An Iraqi boy living in Iran holds a toy gun and flashes a victory sign in front of a poster of the Iranian Supreme leader Ayatollah Ali Khamenei in a demonstration Friday against Sunni militants of the al-Qaida-inspired Islamic State of Iraq and the Levant. Iran and the U.S. are talking about how to stop the ISIL offensive in Iraq.

WASHINGTON – It’s the fog of diplomacy.

For years, Iran has been an archenemy of the United States. Now, with alliances blurred in the Mideast, the two countries are talking about how to stop an offensive in Iraq by al-Qaida-inspired insurgents.

How is it that adversaries that haven’t trusted each other for 35 years could cooperate on Iraq today?

They are strange bedfellows, to say the least.

In the Syrian civil war, the U.S. backs the opposition. Iran supports Syrian President Bashar Assad.

The U.S. for three decades has considered Iran a “state sponsor of terrorism.” The U.S. says Iran bankrolls anti-Israel terrorist groups and other extremists intent on destabilizing the Middle East.

The U.S. has threatened Iran with military action if Iran approaches the capacity to develop nuclear weapons.

But despite all the differences, the U.S. and Iran are more engaged diplomatically at this moment than in years.

After a breakthrough interim agreement last year, the U.S., Iran and other nations are hoping to wrap up a deal within the next month that would curb Iran’s nuclear program.

Progress on nuclear talks is leading American officials to explore whether Iran can be a useful partner on interests long viewed as shared, such as fighting Sunni extremism and ensuring stability of Iraq.

Iran, like the Iraqi government, is Shiite.

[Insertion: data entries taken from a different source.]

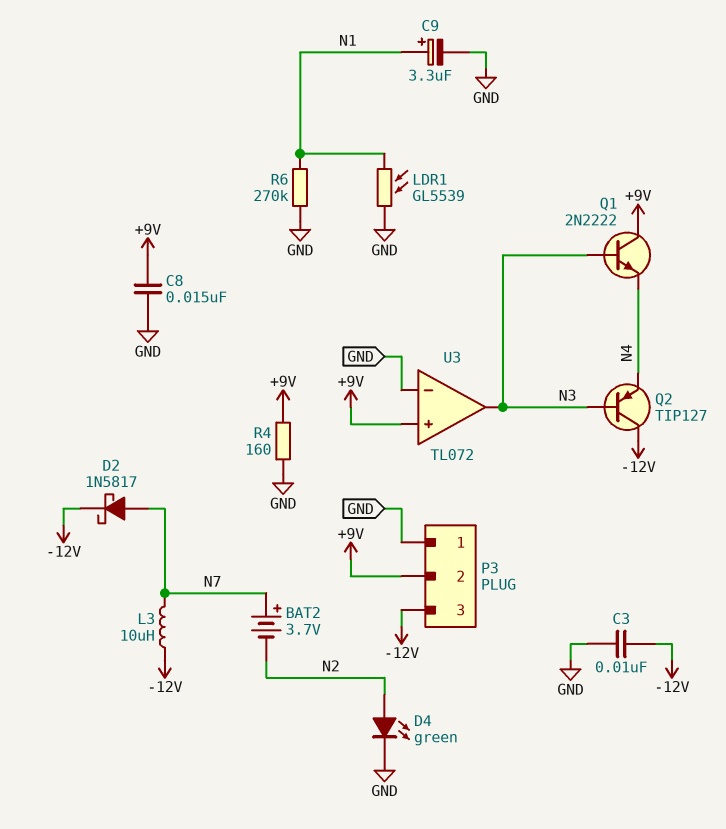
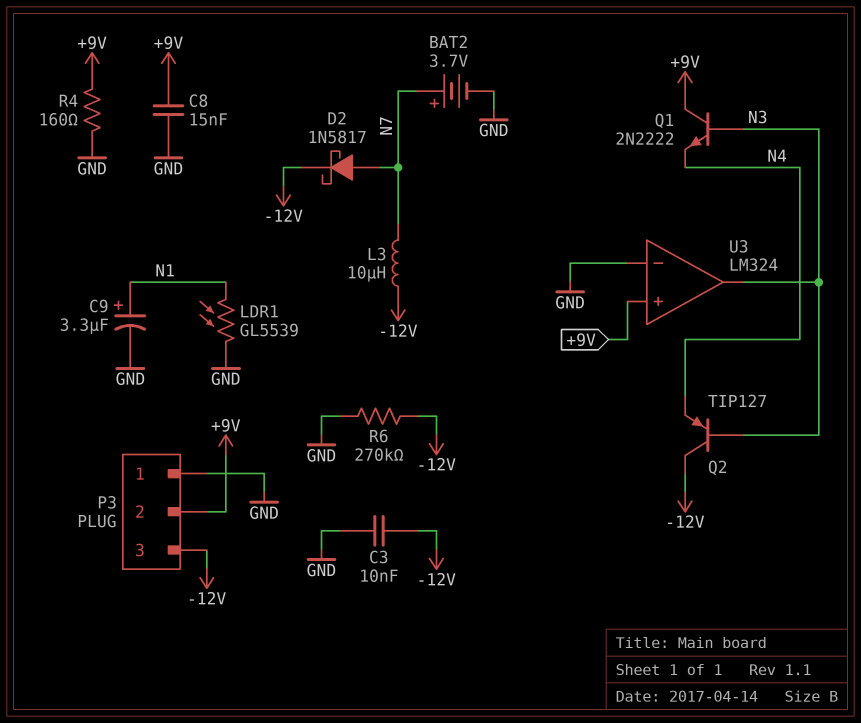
BAT2: 3.7V (plus N7, minus N2) -> 3.7V (plus N7, minus GND)
D4: LED green (A N2, K GND) -> none
R6: 270k (GND, N1) -> 270k (-12V, GND)
U3: TL072 -> LM324

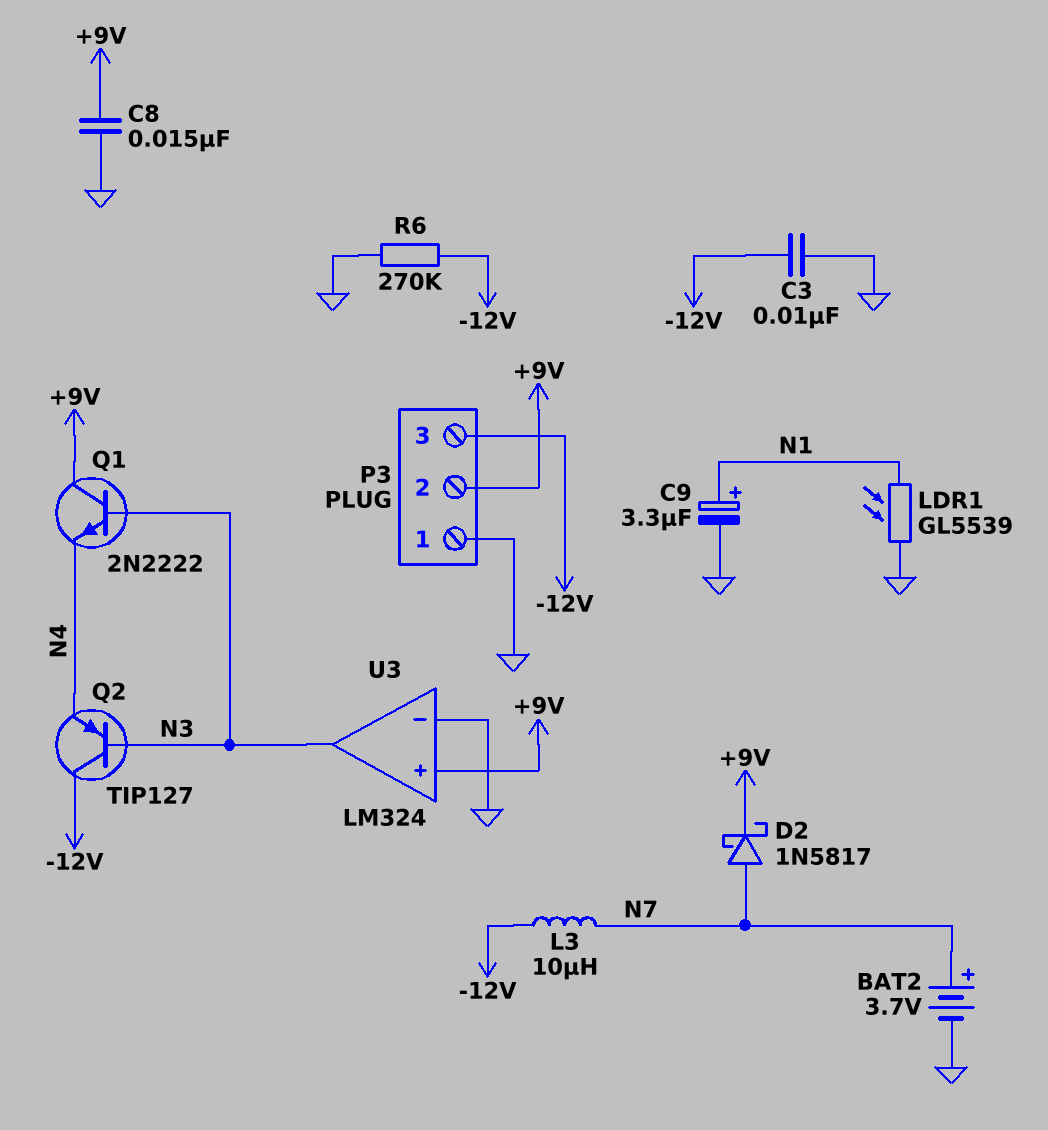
D2: schottky 1N5817 (A N7, K -12V) -> schottky 1N5817 (A N7, K +9V)
R4: 160 (+9V, GND) -> none

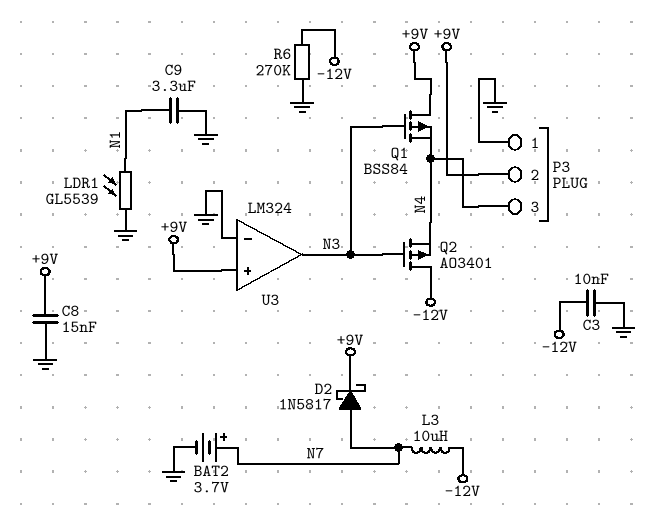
C9: 3.3uF (plus N1, minus GND) -> 3.3uF (GND, N1)
P3 pin 3: -12V -> N4
Q1: NPN 2N2222 (B N3, C +9V, E N4) -> PMOS BSS84 (G N3, D +9V, S N4)
Q2: PNP TIP127 (B N3, C -12V, E N4) -> PMOS AO3401 (G N3, D -12V, S N4)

The insurgent group leading the assault in Iraq, the Islamic State of Iraq and the Levant, is Sunni.

Iran, as a Shiite powerhouse, has considerable influence over Iraqi President Nouri al-Maliki, a Shiite who spent years in exile in Iran.

Iran also is threatened by the Sunni extremists who have taken over Syrian and Iraqi territory and are pressing toward Baghdad. Iran has called ISIL “barbaric.”

The U.S. and Iran have cooperated before, notably when Washington twice invaded Saddam Hussein’s Iraq. They’ve also collaborated on combating drug flows.

James Dobbins, the State Department’s special representative for Afghanistan and Pakistan, says perhaps the most constructive period of U.S.-Iranian diplomacy since the fall of the shah in 1979 occurred right after the Sept. 11 attacks. Then, the U.S. worked with Iran on forming a post-Taliban Afghan government.

Relations soured when President George W. Bush lumped Iran with Iraq and North Korea in his “axis of evil,” brushing aside Iranian offers to help train a new Afghan army and the possibility of more extensive cooperation in Iraq.